ARoS Kunstmuseum

Kay Christensen

28 Sep 2013 - 26 Jan 2014

Kay Christensen
Den evige finhed, 1943-44
Photo: Torben E. Meyer.
KAY CHRISTENSEN
The Eternal Fairy Tale
28 September 2013 – 26 January 2014

THE EXHIBITION KAY CHRISTENSEN – THE ETERNAL FAIRY TALE PAYS HOMAGE TO THE DANISH PAINTER KAY CHRISTENSEN (1899-1981) FOR HIS STORY-TELLING AND POETIC CONTRIBUTION TO DANISH ART. IT IS THE FIRST BIG MUSEUM EXHIBITION OF THE ARTIST’S WORKS SINCE 1981.*
In Danish art, Kay Christensen remained a loner possessed of a sublime sense of the expressiveness and material beauty of colour. He grew up in a cultured home, where his interest in art, music and poetry was awakened at an early age.

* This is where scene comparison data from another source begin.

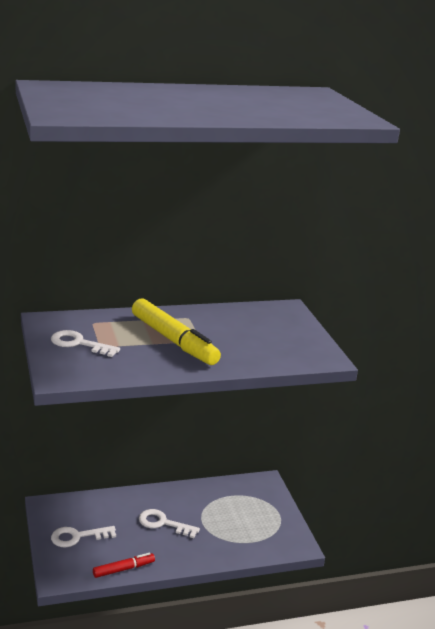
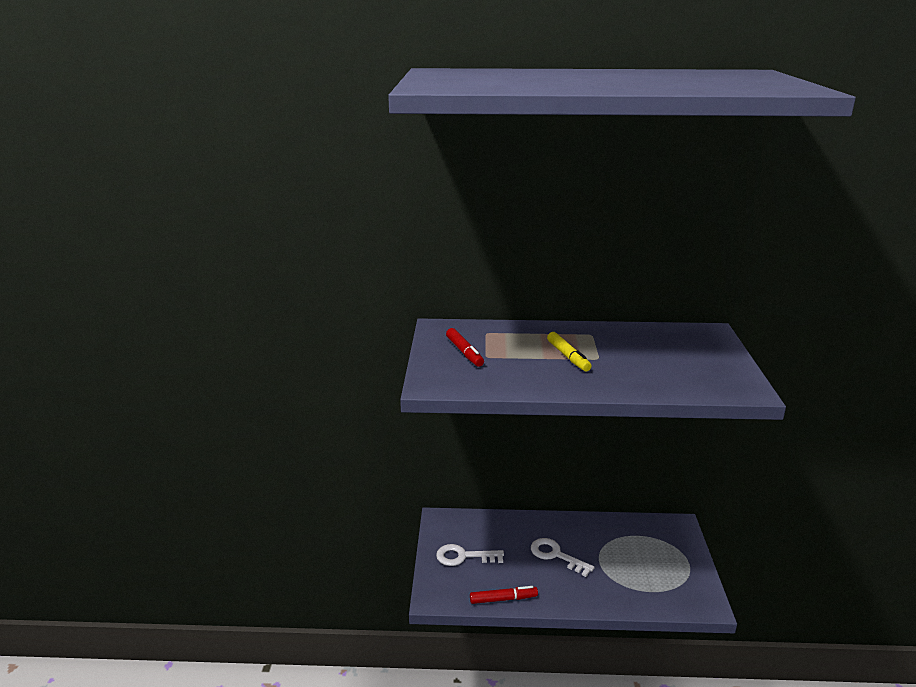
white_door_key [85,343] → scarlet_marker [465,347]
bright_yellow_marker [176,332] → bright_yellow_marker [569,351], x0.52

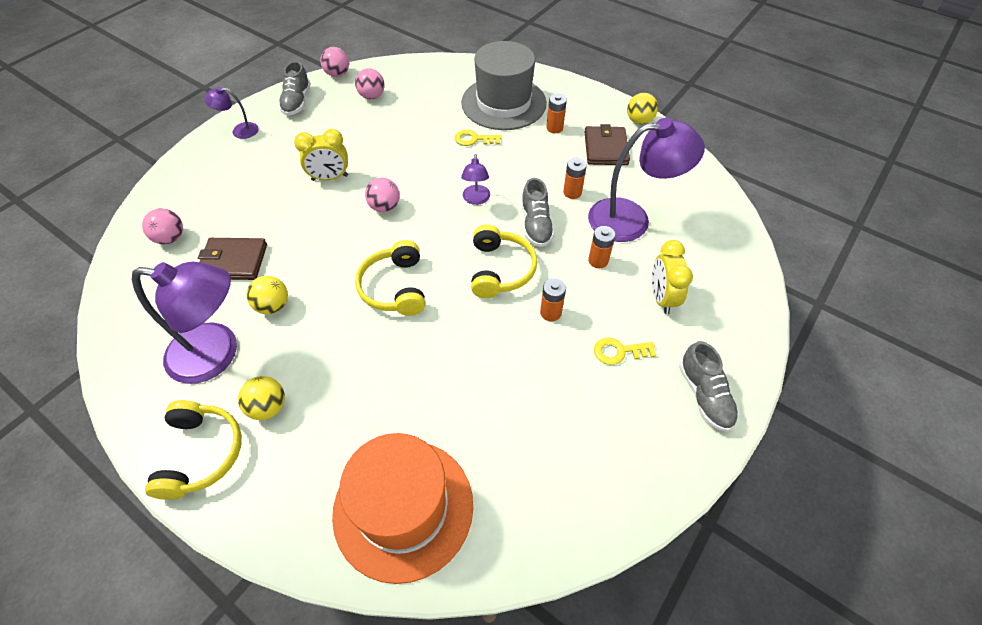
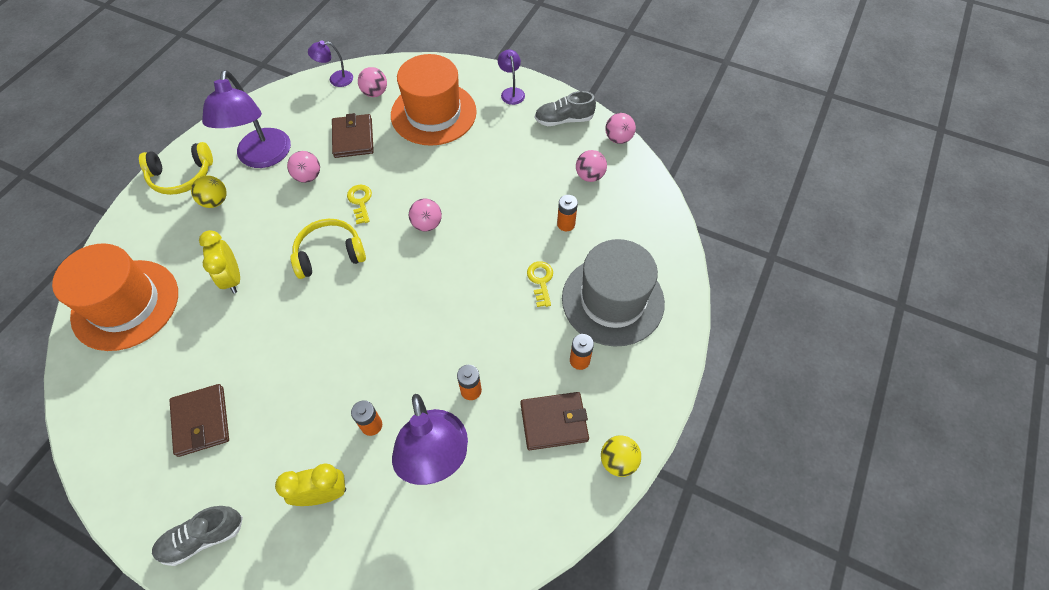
bright_yellow_ball [267,295] → rose-pink_ball [303,167]
bright_yellow_alarm_clock [321,155] → bright_yellow_alarm_clock [219,262], relocated
royal_purple_lamp [475,179] → royal_purple_lamp [330,64], relocated
bright_yellow_over-ear_headphones [504,261] → -
grey_shoe [538,212] → -
orange_power_cell [553,299] → orange_power_cell [567,213], relocated
bright_yellow_door_key [625,351] → bright_yellow_door_key [359,204], relocated
- → russet_card_wallet [199,420]
- → orange_hat [434,100]

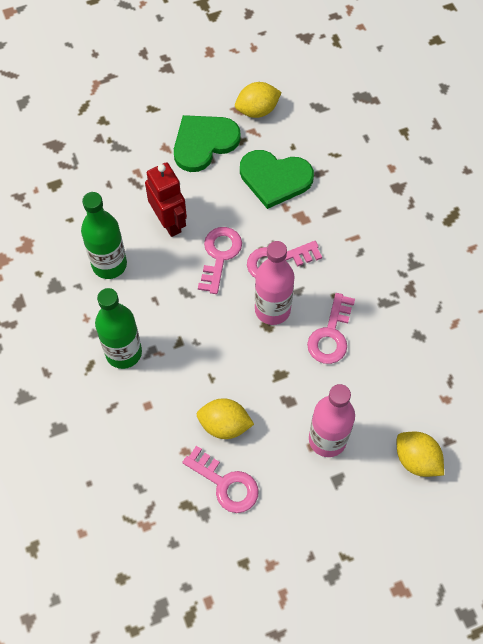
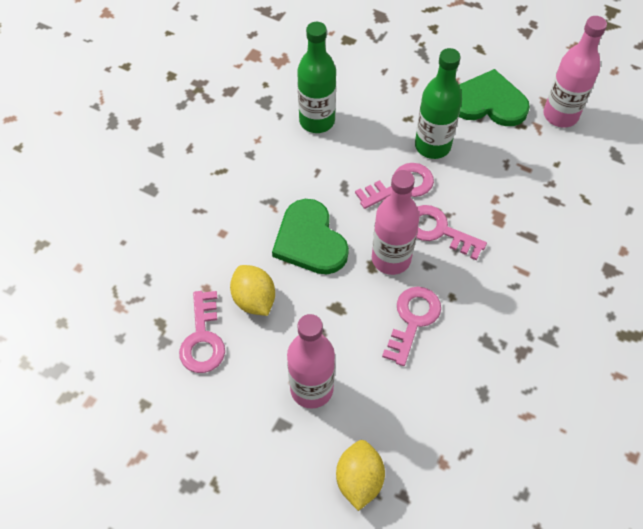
emerald_bottle [118,328] → emerald_bottle [438,103], relocated
scarlet_robot [166,199] → -
bright_yellow_lemon [258,100] → rose-pink_bottle [575,71]
emerald_heart [277,179] → emerald_heart [310,236], relocated
rose-pink_door_key [331,328] → rose-pink_door_key [411,326], 135 degrees clockwise

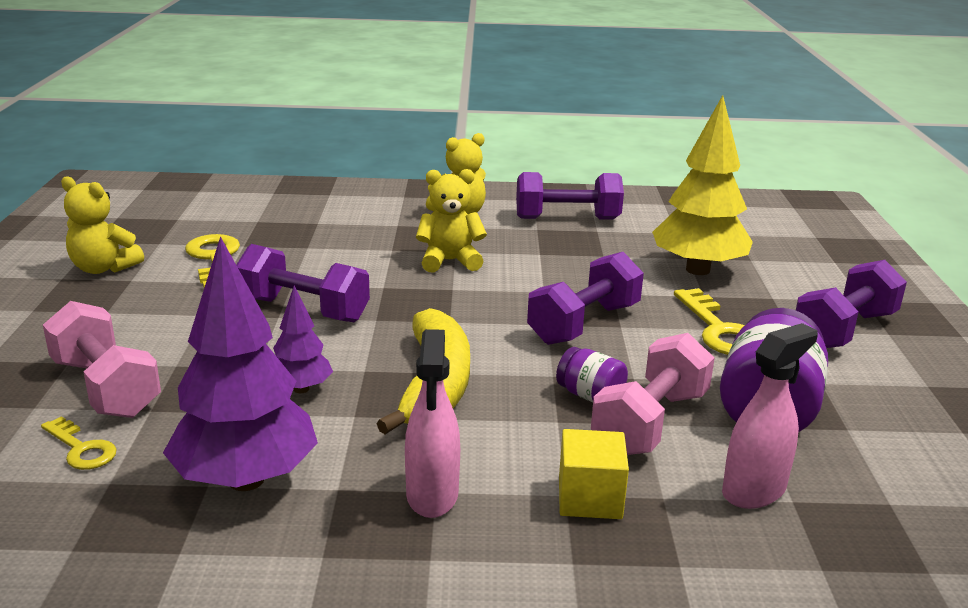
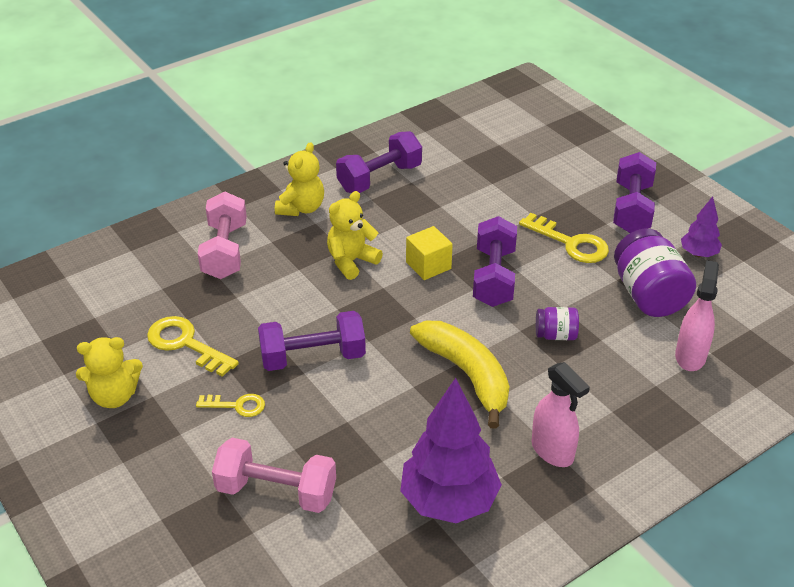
bright_yellow_door_key [79,443] → bright_yellow_door_key [230,405], relocated
royal_purple_tree [303,339] → royal_purple_tree [701,226], relocated
bright_yellow_block [594,474] → bright_yellow_block [429,253], relocated
rose-pink_hand_weight [653,394] → rose-pink_hand_weight [222,235], relocated
bright_yellow_tree [702,185] → -

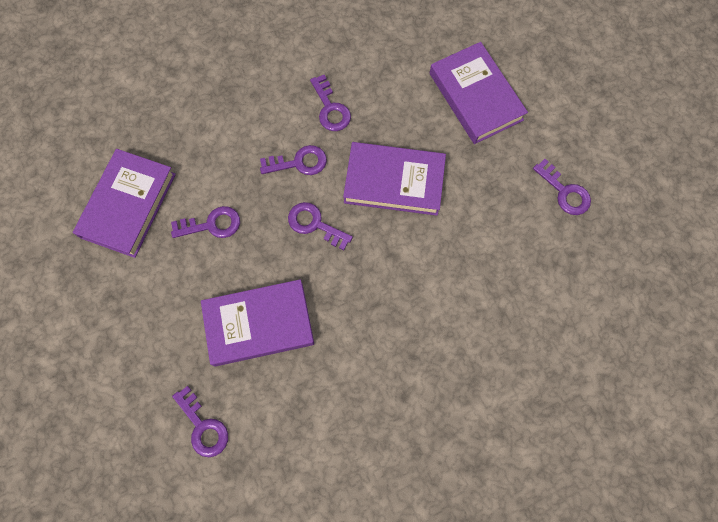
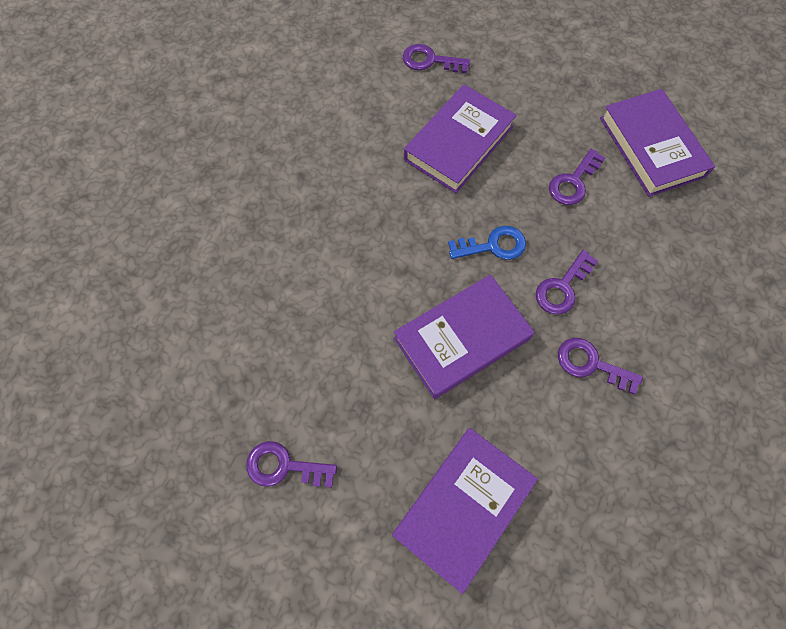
royal_purple_door_key [320,226] → blue_door_key [487,243]
royal_purple_hardcover [479,93] → royal_purple_hardcover [465,511], 75 degrees counterclockwise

Throughout his career Kay Christensen drew inspiration from well-known elements in his immediate surroundings and his leading motifs were women and children, but in the course of the 1940s the boundaries between outer reality and the inner world of the artist grow increasingly blurred. His figures begin to resemble lyrical fairy-tale figures placed in a borderland between dream and reality. Like Marc Chagall, Kay Christensen sometimes let his figures float in space; among these the fairy-tale figure of Miriam, who for Kay Christensen became a recurrent symbol of beauty and happiness in life.

STORYTELLER AND PAINTER IN ONE
Kay Christensen was a storyteller both in his pictures and in his writings. Apart from illustrating the works of others, he often created his own synthesis of word and image, for instance in his large lithographic book Eventyret om Evigglæde og de fire Vinde (The Tale of Everlasting Joy and the Four Winds) (1948). The sensuous, poetic and untrammelled flow of words that characterises his sentences is transformed in his pictures into dreamlike images where the transition from background to foreground often merges into a light veil of small brushstrokes.
Kay Christensen was an artist in whom the genius of colour and poetry was vividly present and for whom the flowers of fairy tale unfolded on the canvas. His works are at once gay and melancholy, poetic and eerie. They all contain the eternal fairy tale.

KAY CHRISTENSEN CATALOGUE AND FILM
The exhibition KAY CHRISTENSEN – THE ETERNAL FAIRY TALE is accompanied by a fully illustrated catalogue with new articles by Peter Michael Hornung, author and art historian; Dy Plambeck, author; Krass Clement, photographer and son of the artist; Minna Sevaldsen, MA, and Curator Maria Kappel Blegvad. With the collaboration of Staalfilm, ARoS has also made an adaption of Kay Christensen’s illustrated literary work Eventyret om Evigglæde og de fire vinde (The Tale of Everlasting Joy and the Four Winds) from 1948. The film is shown at the exhibition and takes us on a fairy-tale journey into the artist’s universe which is simultaneously colourful and sombre.